2.3 磁微粒吖啶酯化学发光法与电化学发光法检测AMH的偏移评估

以电化学发光法为参比方法，磁微粒吖啶酯化学发光法检测AMH低值（1 ng/mL）的相对偏移为17.8%，绝对偏差为0.178 3 ng/mL，可满足临床需求。其他浓度的相对偏移和绝对偏差均在允许范围内。2种方法的一致性较好。见表2。

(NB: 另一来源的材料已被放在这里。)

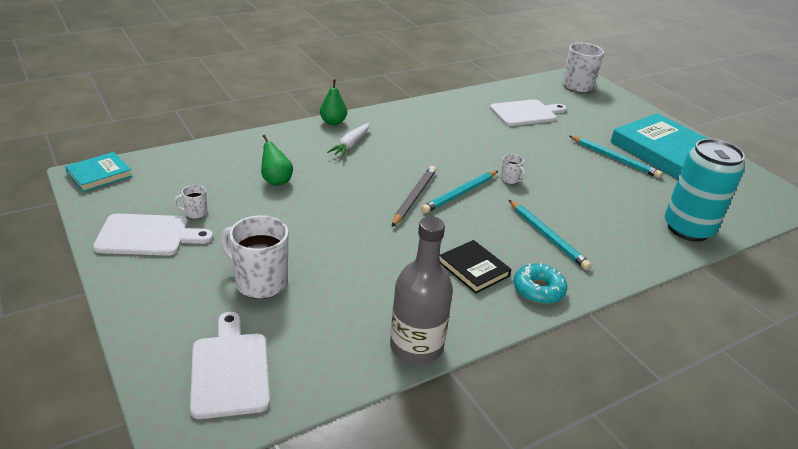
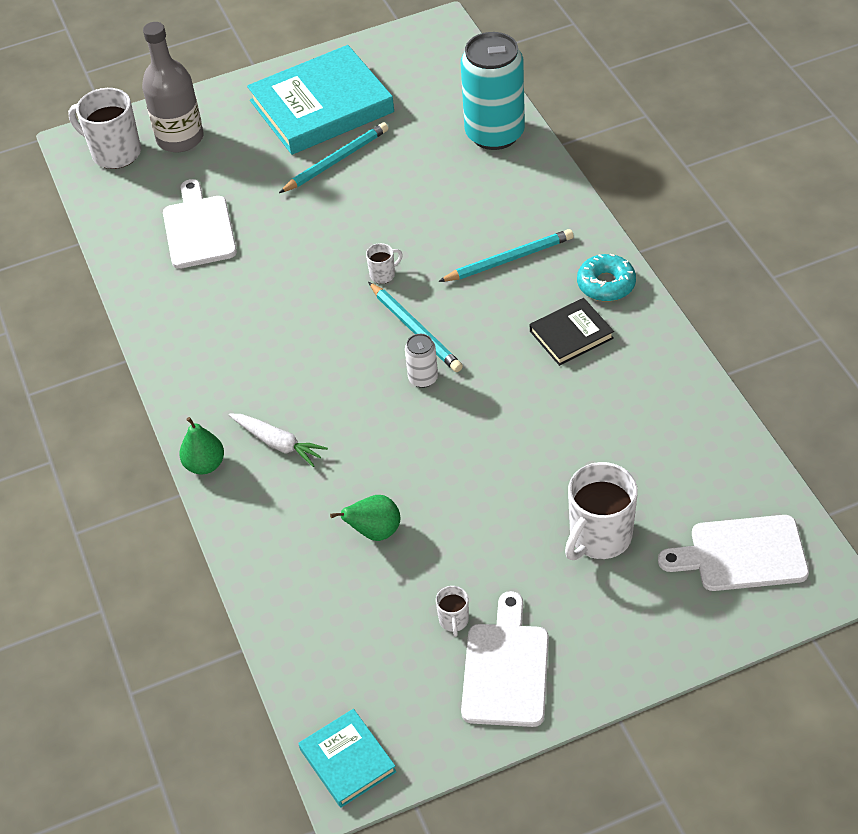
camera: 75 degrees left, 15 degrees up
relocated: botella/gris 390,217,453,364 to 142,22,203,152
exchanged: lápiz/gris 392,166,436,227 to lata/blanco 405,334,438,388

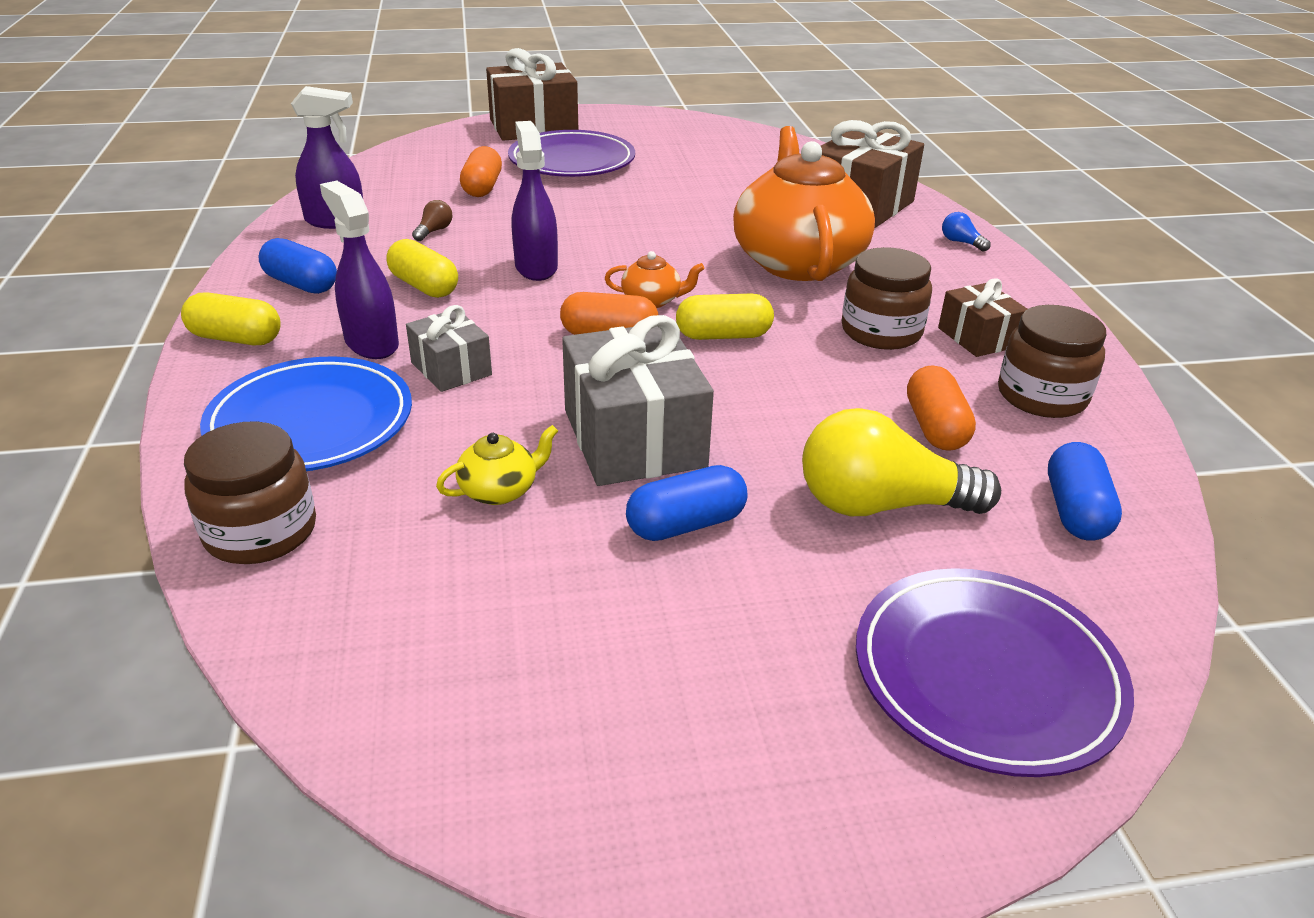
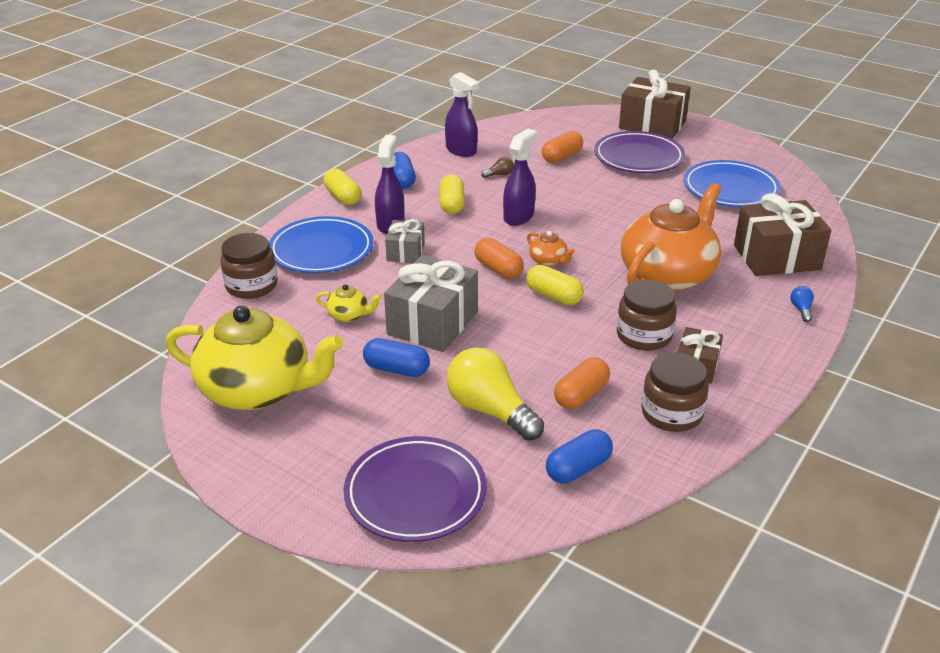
camera: 45 degrees right, 0 degrees up
appeared: tetera/amarillo 165,305,344,410; plato/azul 683,160,781,207

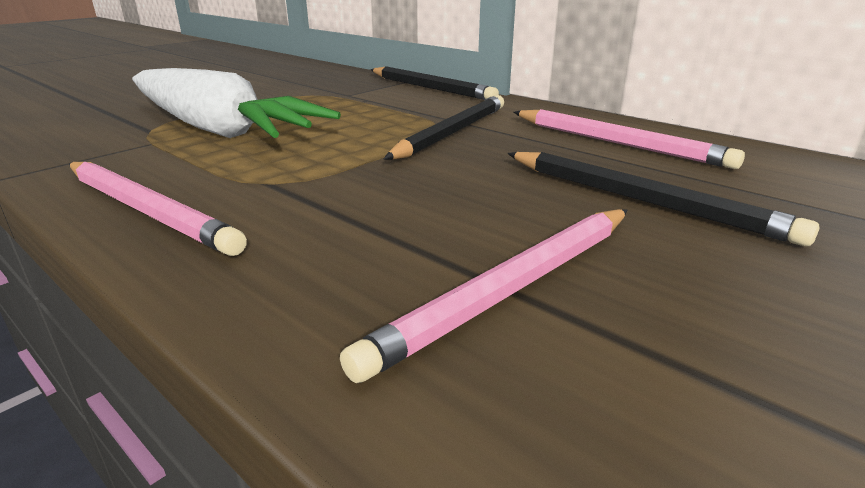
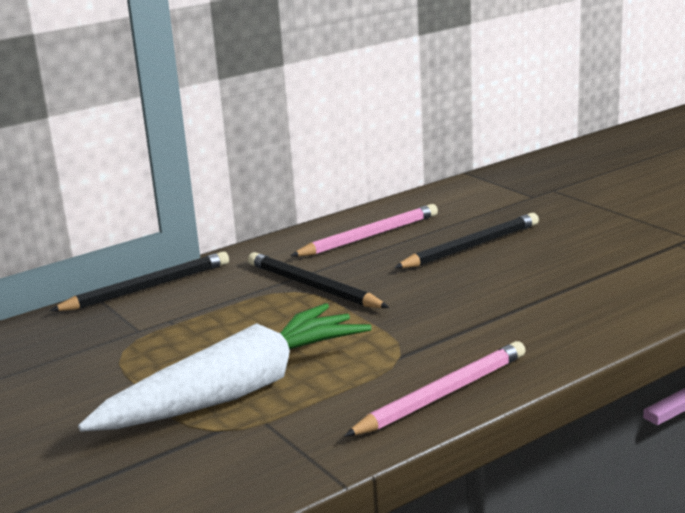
camera: 75 degrees left, 5 degrees down
missing: lápiz/rosa 340,209,628,383

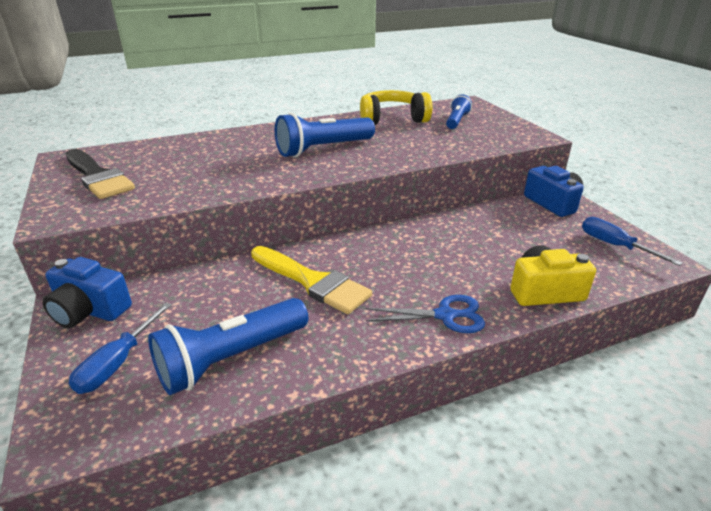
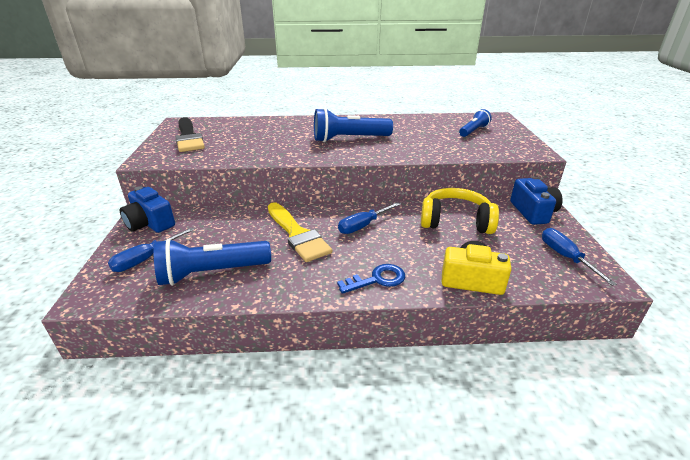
camera: 20 degrees right, 0 degrees up
appeared: destornillador/azul 338,202,401,234
relocated: auriculares/amarillo 360,90,432,125 to 421,188,499,234
exchanged: tijeras/azul 366,295,485,333 to llave/azul 337,264,405,294

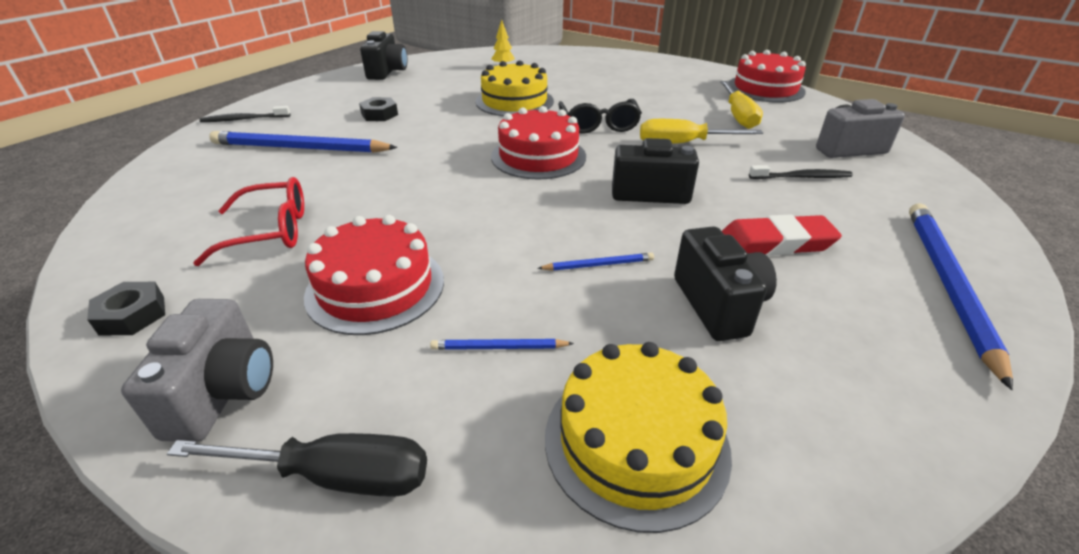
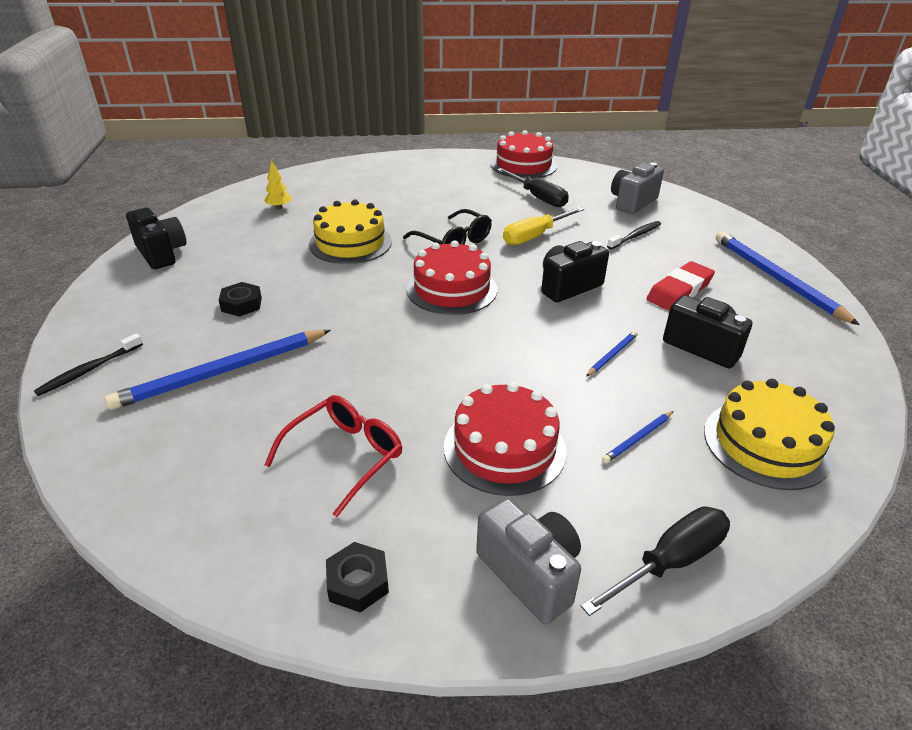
camera: 40 degrees left, 0 degrees up
colour: destornillador/amarillo 720,81,763,129 to destornillador/negro 497,168,569,207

表2 磁微粒吖啶酯化学发光法与电化学发光法检测AMH的偏移评估

2.4 不同抗凝管样本与无促凝剂真空管样本的比较

不同抗凝管样本与无促凝剂真空管样本比较，检测结果均呈线性相关。因此，血清和血浆均可作为磁微粒吖啶酯化学发光法检测AMH的样本。见表3。

表3 不同抗凝管样本与无促凝剂真空管样本的比较

2.5 不同保存时间和保存温度的稳定性比较

血清样本在室温（20～25 ℃）条件下可稳定3 d，在4、-20、-80 ℃条件下可稳定7 d，见图1。

图1 AMH检测的稳定性

2.6 成年女性AMH参考区间及变化趋势

成年女性AMH参考区间的建立基于多中心研究，本研究覆盖了3个不同的地区，结果显示，3个地区AMH水平差异均无统计学意义。见表4。

表4 各地区AMH水平比较 M（P25～P75）

按年龄分组后显示，50岁以上的妇女AMH水平很低，因此归为1个年龄组。以检测结果的P2.5～P97.5作为参考范围。20～24岁、25～29岁、30～34岁、35～39岁、40～44岁、45～49岁和≥50岁的成年女性的AMH参考区间分别为1.20～10.21、1.14～9.17、0.55～8.18、0.25～7.02、0.07～4.59、0.01～2.11、＜0.39 ng/mL，见表5。回归模型显示血清AMH水平随年龄的增长而下降，见图2。

表5 成年女性血清AMH的参考区间 ng/mL

图2 AMH随年龄变化的趋势

3 讨论

血清AMH水平可以准确反映窦状卵泡的储备，是评估卵巢储备功能的可靠指标。AMH与经阴道超声评估的窦状卵泡数有强相关性，AMH和窦状卵泡数与存在于卵巢组织中的原始卵泡数量之间也有良好的相关性[8-9]。AMH水平能够反映卵细胞以及卵泡池随着年龄增加不断下降的趋势，因此可用于判断卵巢老化程度及更年期预测[10-11]。在卵巢储备功能降低、早发性卵巢功能不全和卵巢早衰出现症状之前，AMH是目前最早、最准确的血清学诊断指标之一[12]。AMH在卵巢功能不全时显著降低，提示卵泡池过早耗尽。AMH除了预测生殖寿命之外，还可用于优化生育治疗，在进行体外受精联合胚胎移植术时可用AMH来预测结果，其中最重要的是预测卵巢反应情况，有助于判定卵巢超刺激的个体化方案。AMH还有助于评估早期诊断卵巢功能失调，特别是多囊卵巢综合征，为临床决策提供合理参考。虽然AMH在临床上应用广泛，但目前国内尚无统一的血清AMH参考区间。根据ISO15189：2003（E）标准的要求，实验室必须为临床提供本地区检验项目可靠的参考区间，以便为临床上区分健康与患病、诊断、预防及治疗提供高质量的保证。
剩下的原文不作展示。